FAA Revokes Xtra Aerospace’s Repair Certificate

Hours after the Indonesian final crash report of a Lion Air 737 MAX, the FAA revoked the repair certificate of a Florida shop that allegedly improperly repaired the airplane’s angle-of-attack…

Hours after the Indonesian final crash report of a Lion Air 737 MAX, the FAA revoked the repair certificate of a Florida shop that allegedly improperly repaired the airplane’s angle-of-attack indicator. Xtra Aerospace was named in the Indonesian report, which said investigators could find no paper trail indicating the sensor had been properly calibrated.

Although the agency didn’t say the revocation was directly related to the Lion Air crash, the action was based on an investigation it launched in November 2018, immediately after Lion Air JT 610 crashed into the Java Sea on Oct. 29.

In its statement, the FAA said “Xtra failed to comply with requirements to repair only aircraft parts on its list of parts acceptable to the FAA that it was capable of repairing. The company also failed to comply with procedures in its repair station manual for implementing a capability list in accordance with the Federal Aviation Regulations.”

Xtra, based in Miramar, Florida, had a Part 145 certificate for the repair of instruments, radios and other equipment. According to the Lion Air accident report released by Indonesia’s National Transportation Safety Committee, the aircraft’s angle-of-attack assembly was sent to Xtra for repair and was improperly calibrated and/or documented before being returned to service. The report found that the indicator was biased to erroneously show 21 degrees nose-up angle of attack.

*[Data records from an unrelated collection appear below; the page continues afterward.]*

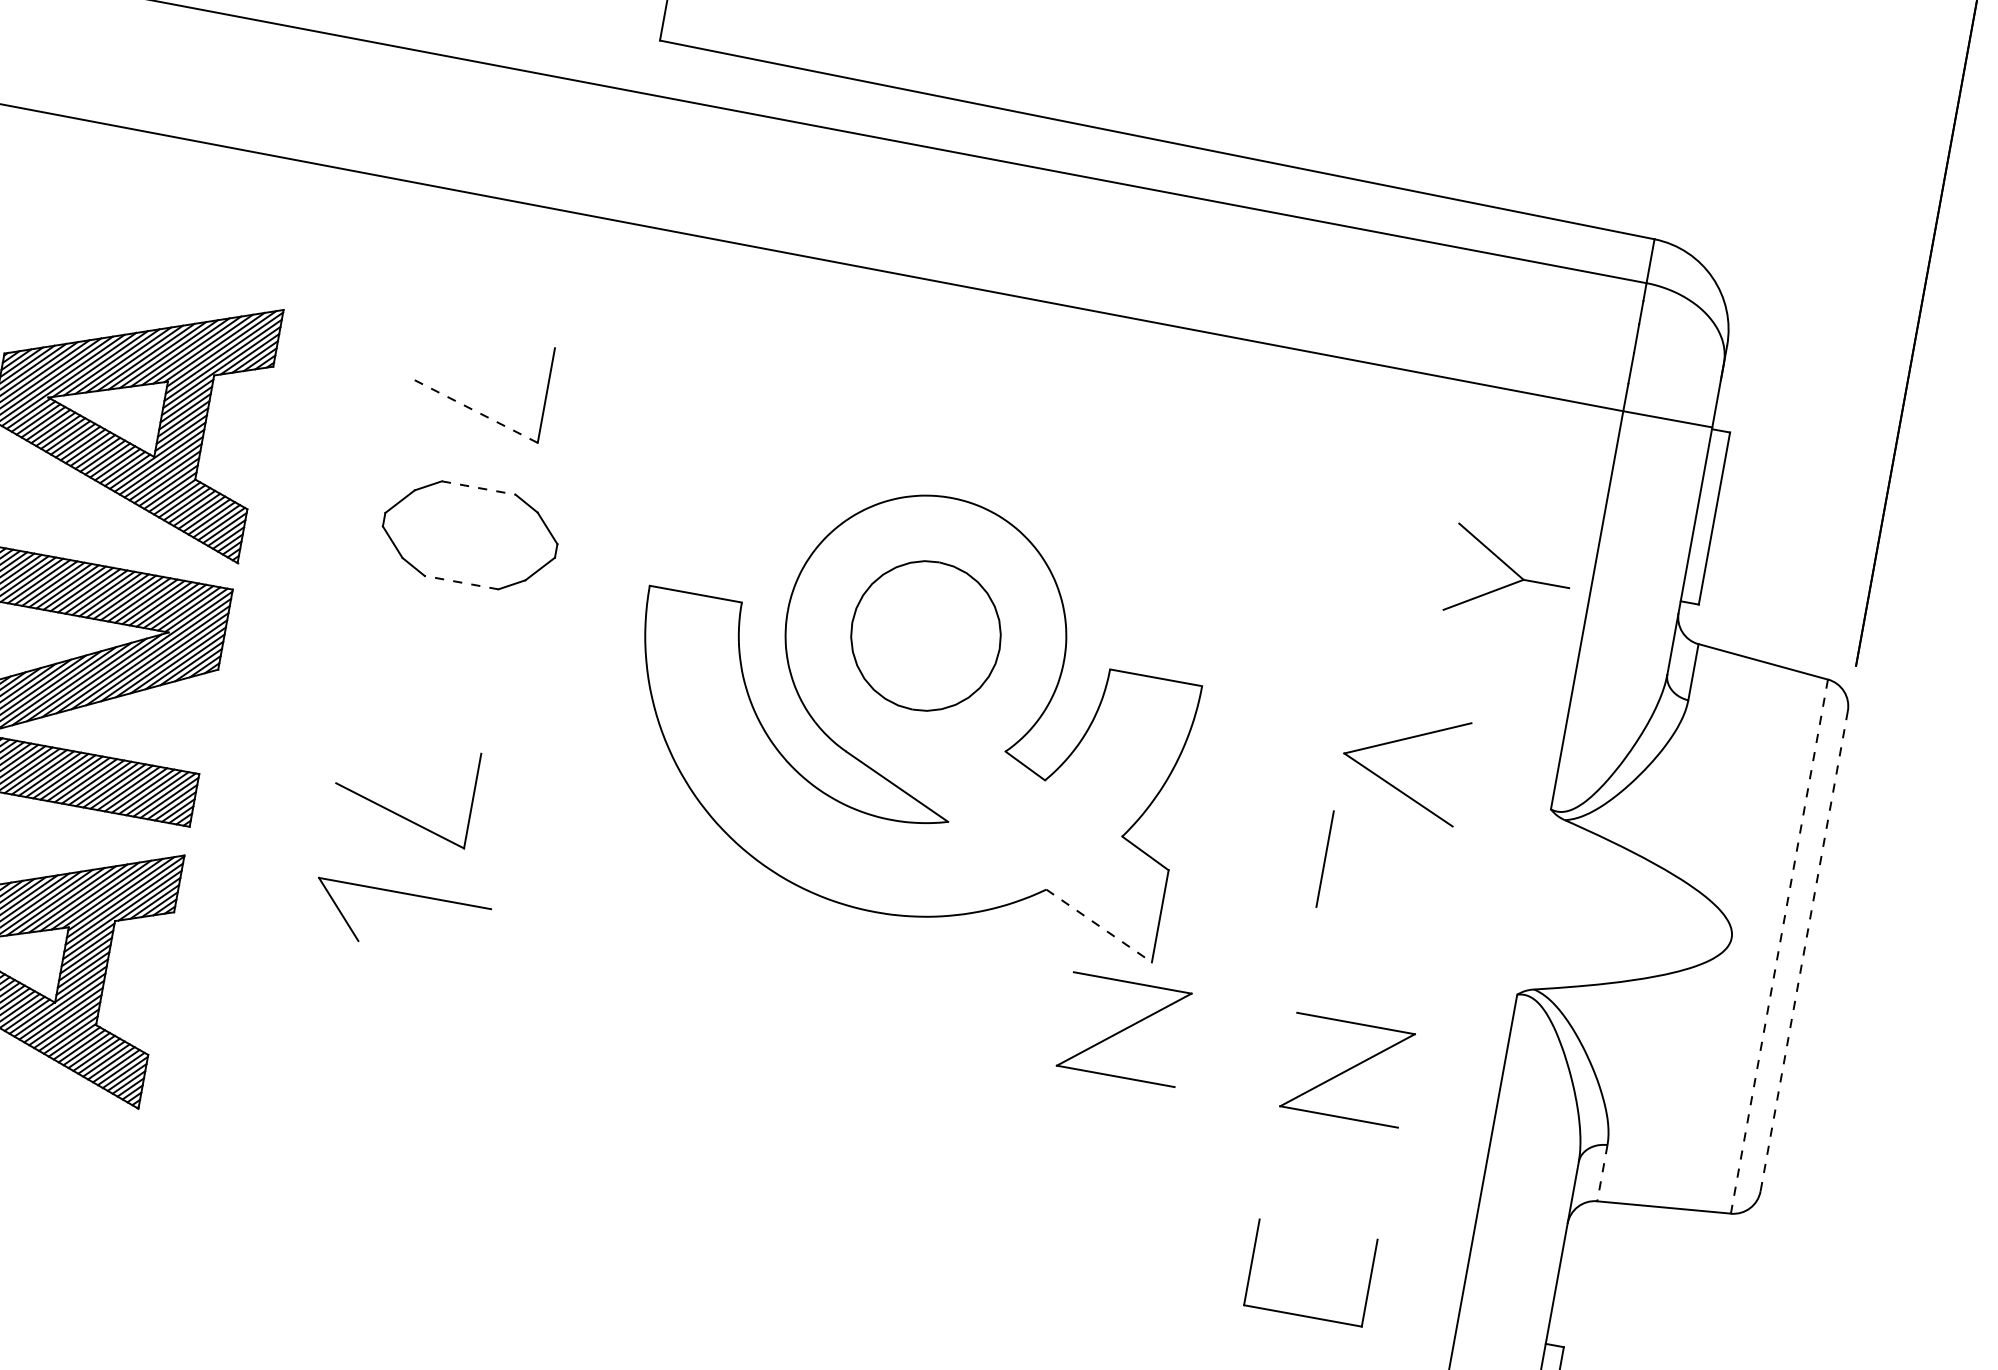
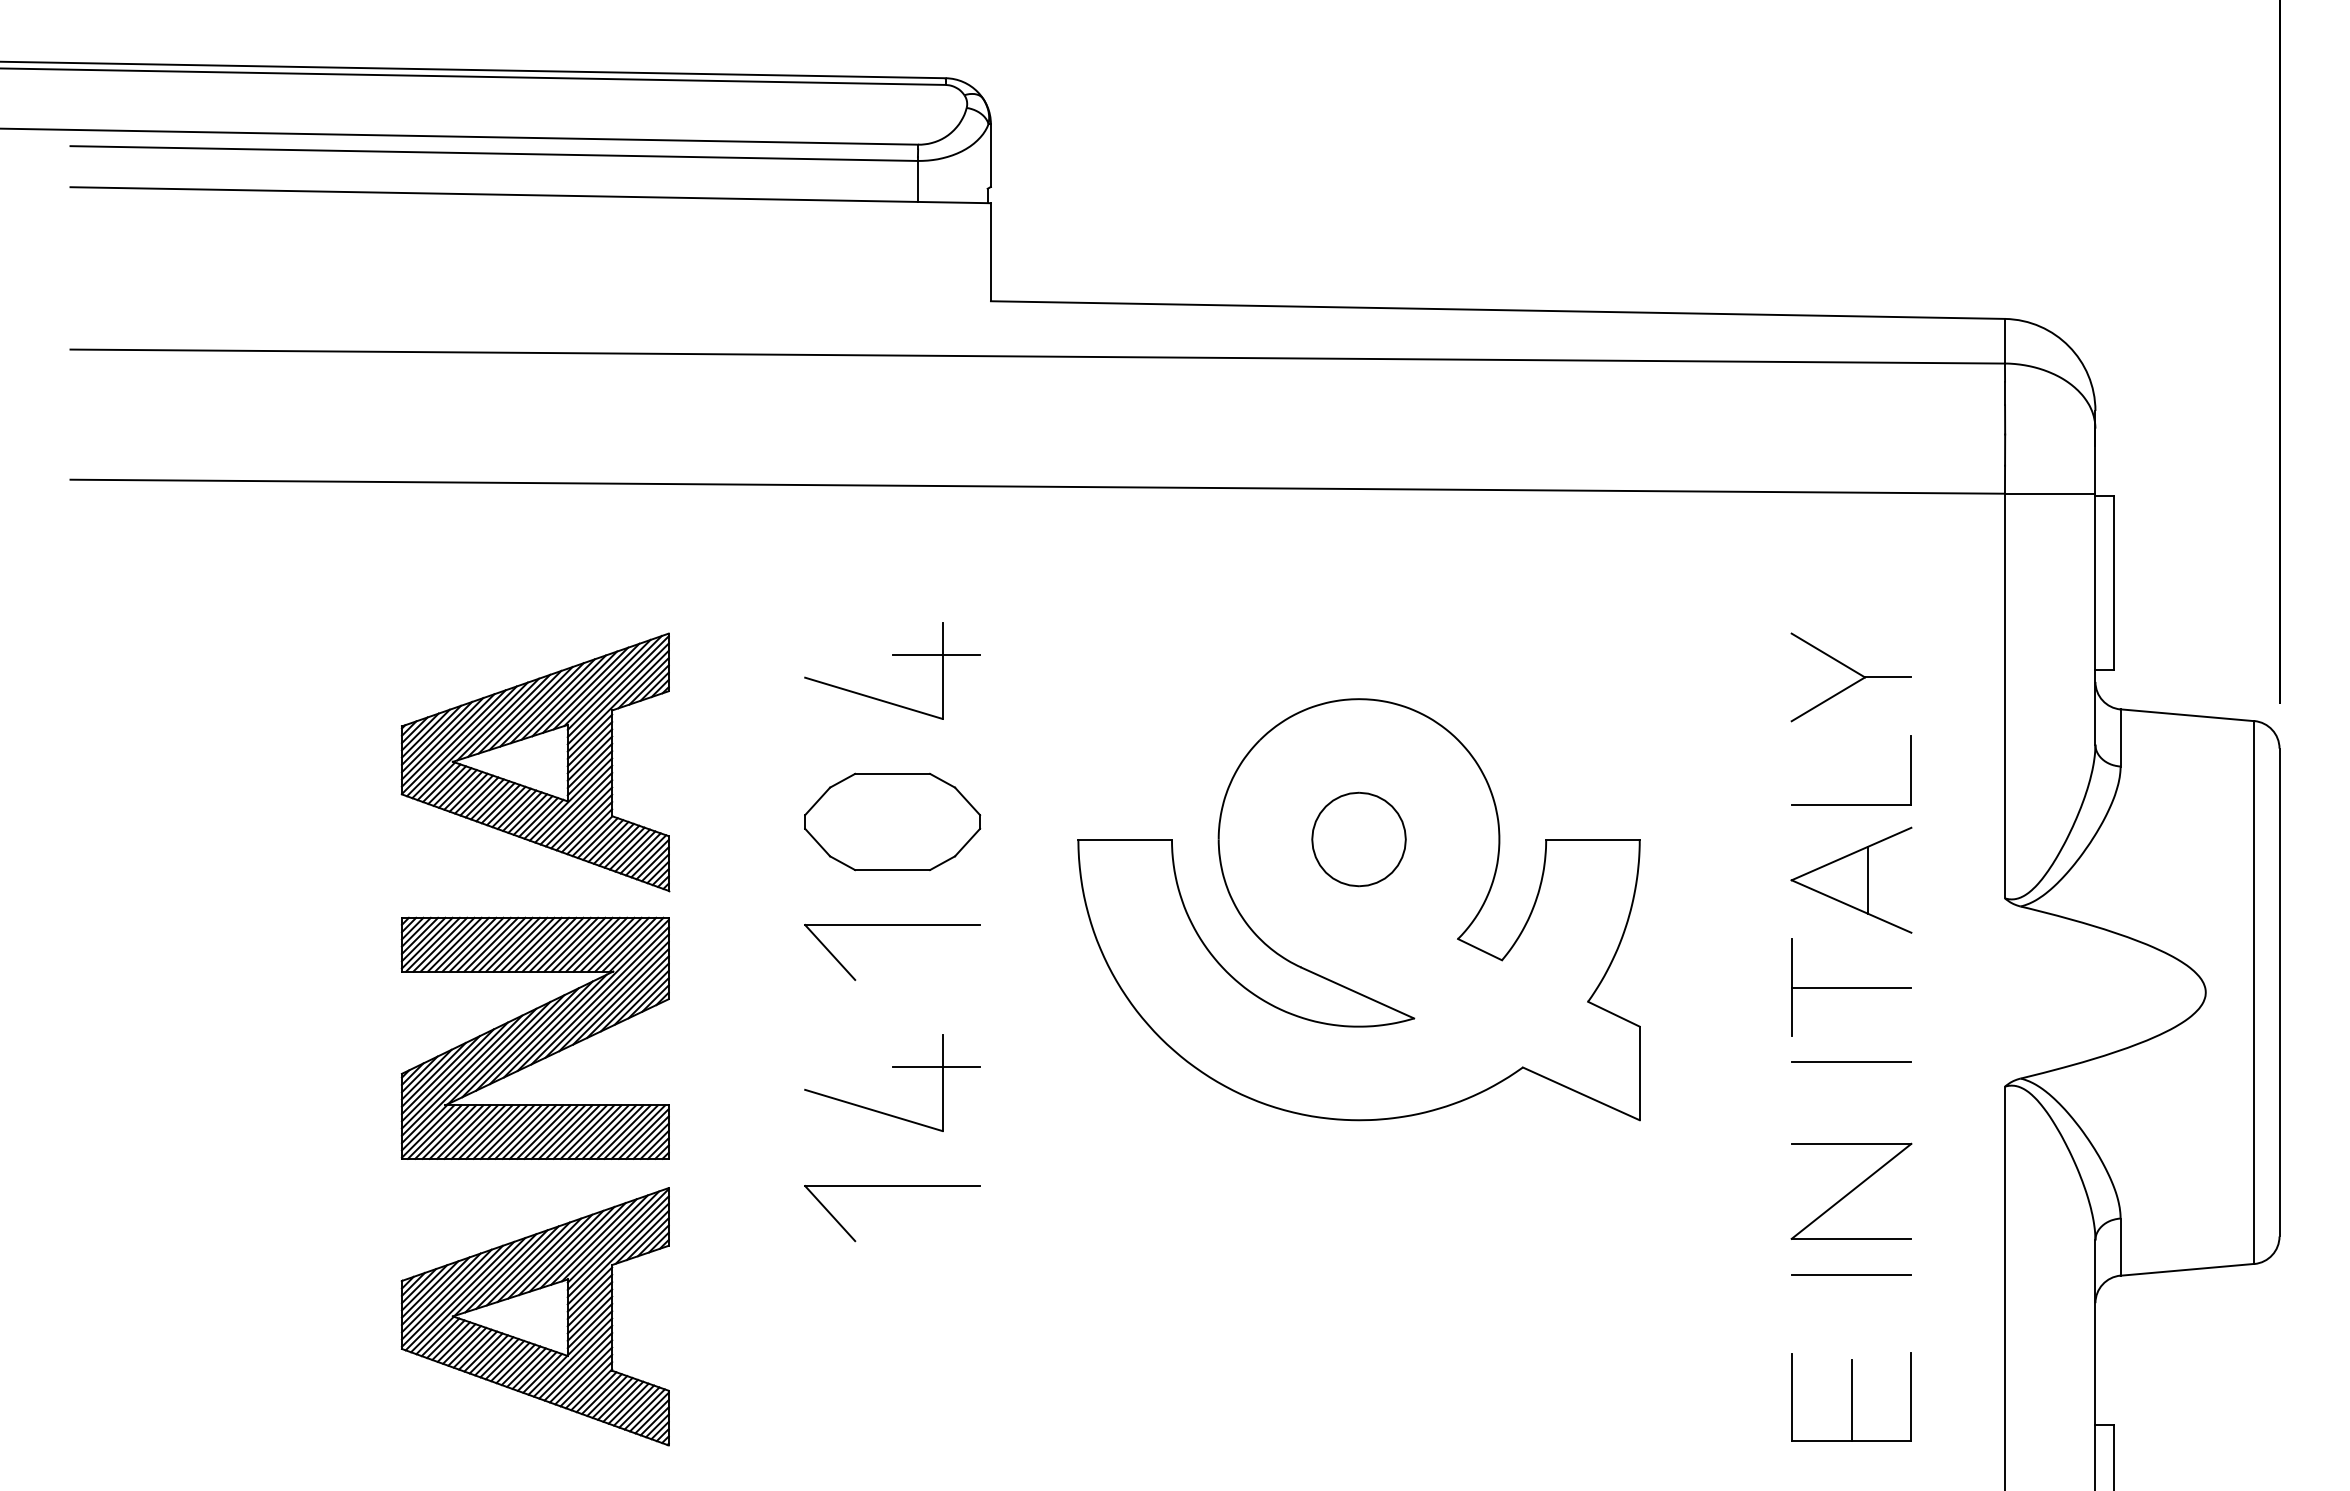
line: (543, 378) -> (936, 654), added
line: (473, 410) -> (873, 698), dashed -> solid
line: (479, 487) -> (893, 773), dashed -> solid
line: (461, 583) -> (892, 870), dashed -> solid
part: (1510, 583) -> (1852, 683), moved
part: (925, 635) -> (1358, 839), size x0.62
part: (451, 637) -> (892, 925), added
part: (1416, 689) -> (1851, 804), added
line: (1419, 766) -> (1867, 879), added
line: (469, 784) -> (936, 1067), added
line: (1384, 869) -> (1851, 987), added
line: (1099, 926) -> (1581, 1094), dashed -> solid
line: (1370, 942) -> (1851, 1061), added
line: (1779, 947) -> (2254, 993), dashed -> solid
line: (1804, 951) -> (2279, 992), dashed -> solid
part: (1124, 1028) -> (1624, 1190), removed
line: (1332, 1152) -> (1851, 1274), added
line: (1602, 1173) -> (2120, 1247), dashed -> solid
line: (1310, 1275) -> (1851, 1400), added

The crash report said that erroneous data from the AoA system triggered the MAX’s MCAS background trim system to automatically feed in nose-down stabilizer trim. It faulted Boeing for using single-sensor data to drive the system and for failing to properly configure software to alert the pilots to an AoA disagree condition.

In a statement Friday, Xtra said it cooperated with the FAA’s investigation “and though we have reached a settlement with the FAA, we respectfully disagree with the agency’s findings.”